How to enable Wifi and Lan at the same time ? | Windows 10 |

One of the recent questions raised to me as if we can use Wifi and Lan at the same time, the generalized answer is no we can not use it at the same time, second question - is there a workaround to this situation?
This is something I need to check out for!
So in order to search about did some research and found that many people posted a fix for Windows 7 but could not find the accurate fix for Windows 10 or we can say no one has really tried it so far.
So let's go ahead and make a note of what people were doing on Windows 7 and then we will try to replicate them in Windows 10.
Tried below steps:
Chances are, your laptop's wireless card has a "disable on wired connect" feature configured as a default.
  • In the Windows 7 Control Panel, launch Network and Sharing Center
  • Click "Change Adapter Settings"
  • Right-click the wireless adapter you're using
  • Left-click "Properties"
  • On the Networking tab of the Wireless Network Connection Properties window, click "Configure"
  • That will display the properties window of the wireless card.
  • Click the "Advanced" tab and see if there's an option for "Disable on wired connected" or Something similar to it would be there.
  • If there is, and it’s enabled, disable it.
Check in BIOS settings:
Some computers have a BIOS setting that determines this behavior. Whether this BIOS feature exists and where to find it is model-specific, but here are a couple of examples, which should at least help you figure out what to look for if you have a different model.
  • On HP laptops (probably all recent models, but I can vouch for EliteBook, ProBook, and ZBook systems), switch to the System Configuration tab, select Built-In Device Options, and uncheck the box next toLAN/WLAN Switching
  • On some laptops, go to Settings→ Power Management → Wireless Radio Control, and in the right pane uncheck the box next to Control WLAN radio.
Then one of the fellow friends suggested to try bridging:
  1. On the Windows 10, click on the Windows icon. Type view network connections and press Enter. (You can also type NCPA.CPL in Run Command box, Run Command box can be opened using WinKey+R).
  2. Identify your Ethernet connection and your wireless connection.

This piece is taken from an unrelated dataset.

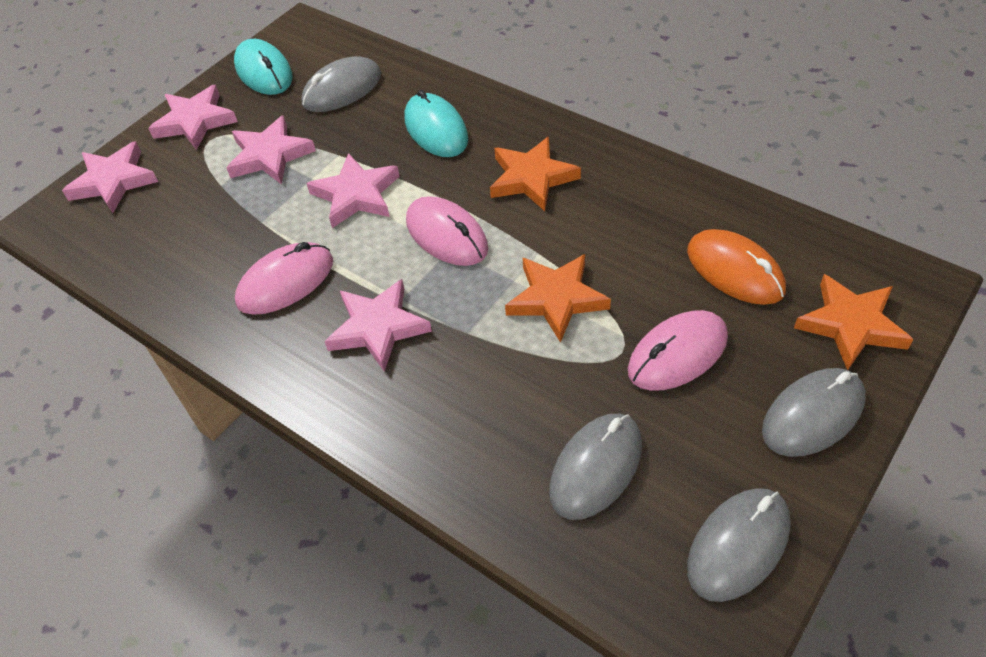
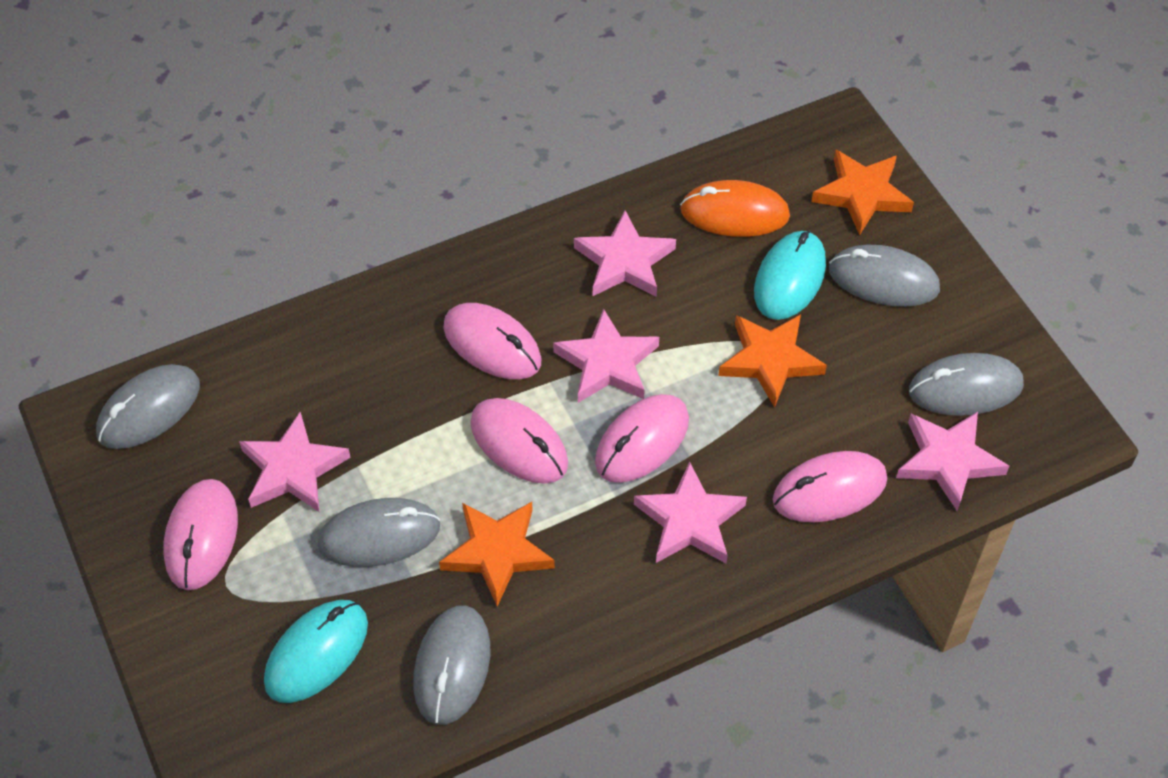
grey mouse: 4 -> 5
pink mouse: 3 -> 5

The Ethernet connection is called Local Area Connection and the wireless connection is called Wireless Network Connection.
  3. Click on Local Area Connection to select it.

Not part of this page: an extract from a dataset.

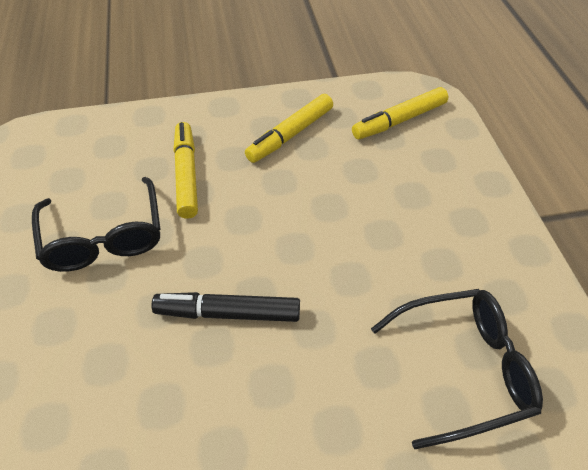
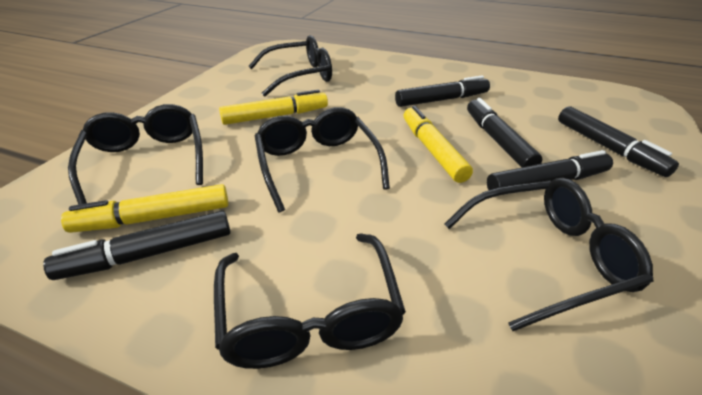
black glasses: 2 -> 5
black marker: 1 -> 5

  4. Press and hold the Ctrl key and click on Wireless Network Connection to select it. Now you should have both connections selected.
  5. Right click on the selection and select Bridge Connections.
This legacy setting was superseded in Windows 10 with a new setting that is the "metric" much like in typical networking.
Go to your adapter properties, IPv4 settings, (keep current DHCP or static IP) and click on the "advanced button". There you will see the new checkbox andautomatic metric the textbox to enter manually at your discretion. The lower the number the higher the priority.
So as concluded for Windows 10 Machine try bridging the networks and see if works for you as well.